Wolpaw concludes, “Who killed adventure games? I think it should be pretty clear at this point that adventure games committed suicide.”
What Wolpaw and critics failed to realize was that Jane Jensen was not the mastermind behind the poorly-received puzzle. “Jane had a puzzle that we had to kill which was unfortunately replaced with the famous ‘cat hair mustache’ puzzle that the game’s producer [Steven Hill] designed,” Bilas explained in a 2012 interview with Game Informer magazine. ‘The gaming site Old Man Murray gave us an award for killing adventure games because of the cat hair puzzle, as I remember. The [development] team hated that puzzle, but we were trying to ship a game, and so we just let it go. Funny to think about it now.”
“It’s just typical Internet hate,” Jensen responded when I asked her for her take on the backlash to GK3‘s mustache puzzle. “Some guy wrote this scathing article about it, and I still have people who will harass me—people who have never played any of the games—because they’ve read that article and they think I’m the worst game designer in the world.”
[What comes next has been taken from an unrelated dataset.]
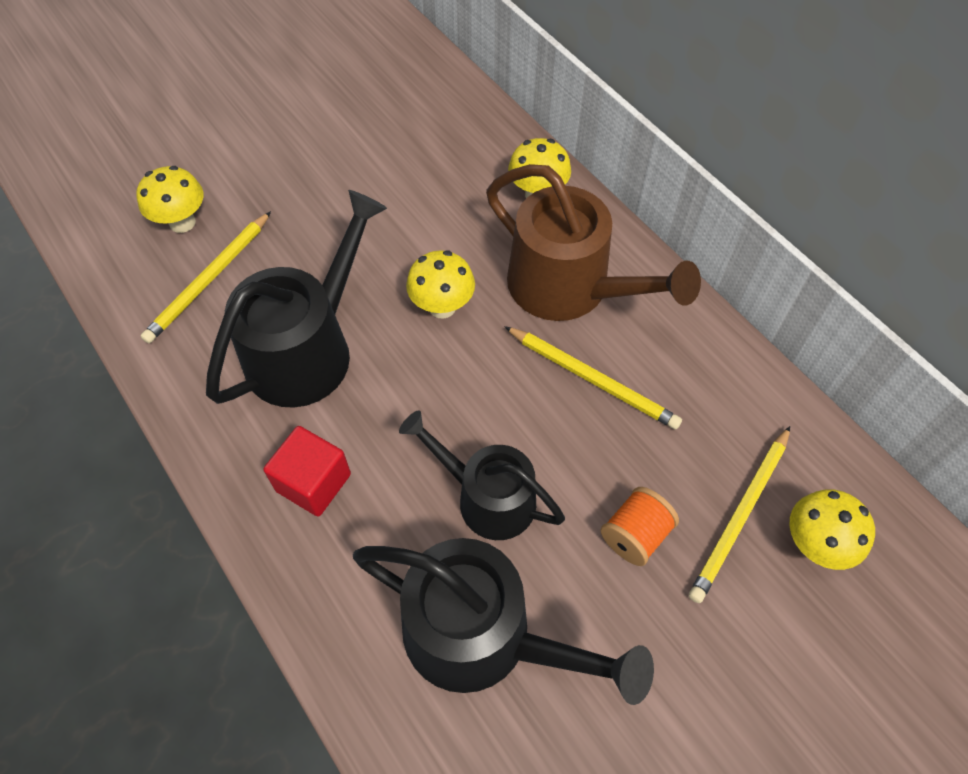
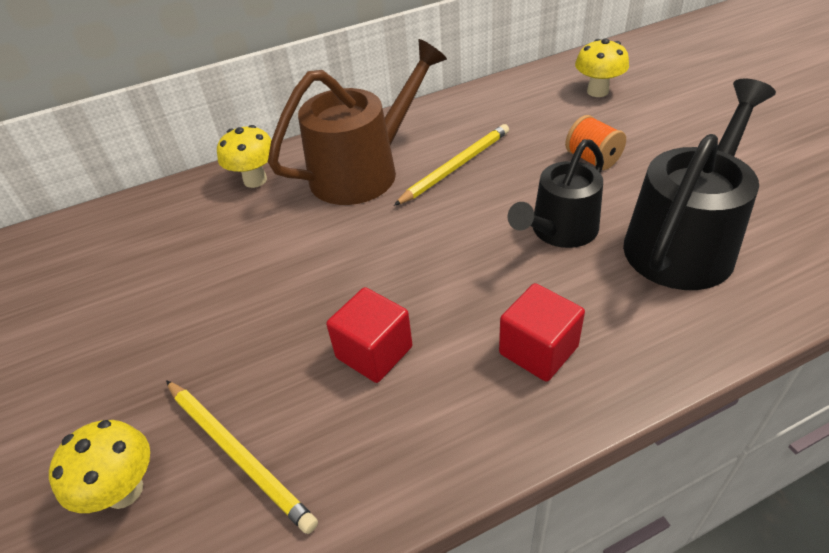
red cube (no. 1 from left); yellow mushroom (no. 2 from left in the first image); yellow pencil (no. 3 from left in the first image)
Aside from rankle over the backlash to the infamous mustache puzzle, Jensen looks back fondly on Gabriel Knight 3. “I’m proud of it. I think the story has the most sophisticated puzzles and it’s a really fun mystery. It has an Agatha Christie feel to it because you have this set cast of characters and you know one of them has got something going on. I really love the story and the theme. It was not easy to figure out all the puzzle stuff, like letting you find the lost treasure of Rennes-le-Château, in 3D. I think it ended up being people’s least favorite, but puzzle-wise, it’s the most sophisticated game I’d done.”
Sierra’s new management did not share her views. Shortly after the game’s release, Jensen was given her pink slip. “I was contracted to do specific games. After Gabriel Knight 3, they just didn’t contract another game. There was no gold watch or anything like that. It was just: ‘Bye.'”
Still, Jensen harbors no resentment for how her run at Sierra ended. For her, the good times outweigh the bad. “It was just an amazing experience. I was a huge fan of Sierra games before I worked there, so it was amazing to meet Al Lowe, Roberta Williams—all these people I was a fan of, and to become a designer and design my own games. It was phenomenal and one of the highlights of my career, definitely. I loved working with the actors, the voice actors, the musicians. Really, all the people at Sierra Oakhurst were really great, nice people that I worked with. It was kind of a golden age in my career, and I don’t know if I appreciated it at the time.”
Like many fans of her irreverent shadow hunter, Jensen regrets that she was never given the opportunity to write a proper ending to the Gabriel Knight series. During the final moments of Gabriel Knight 3, Gabriel admits his feelings for Grace to himself. But when he rushes to tell her, he finds out she has left without him. Their unresolved romance is one of many threads Jensen wants to tie off.
“I wish I could go back to that character,” Jensen reminisced. “Gabriel’s just a great character. He was very successful, and I’d love to have another opportunity to write another game. I can sympathize with people who feel like it was left hanging, because that’s true.”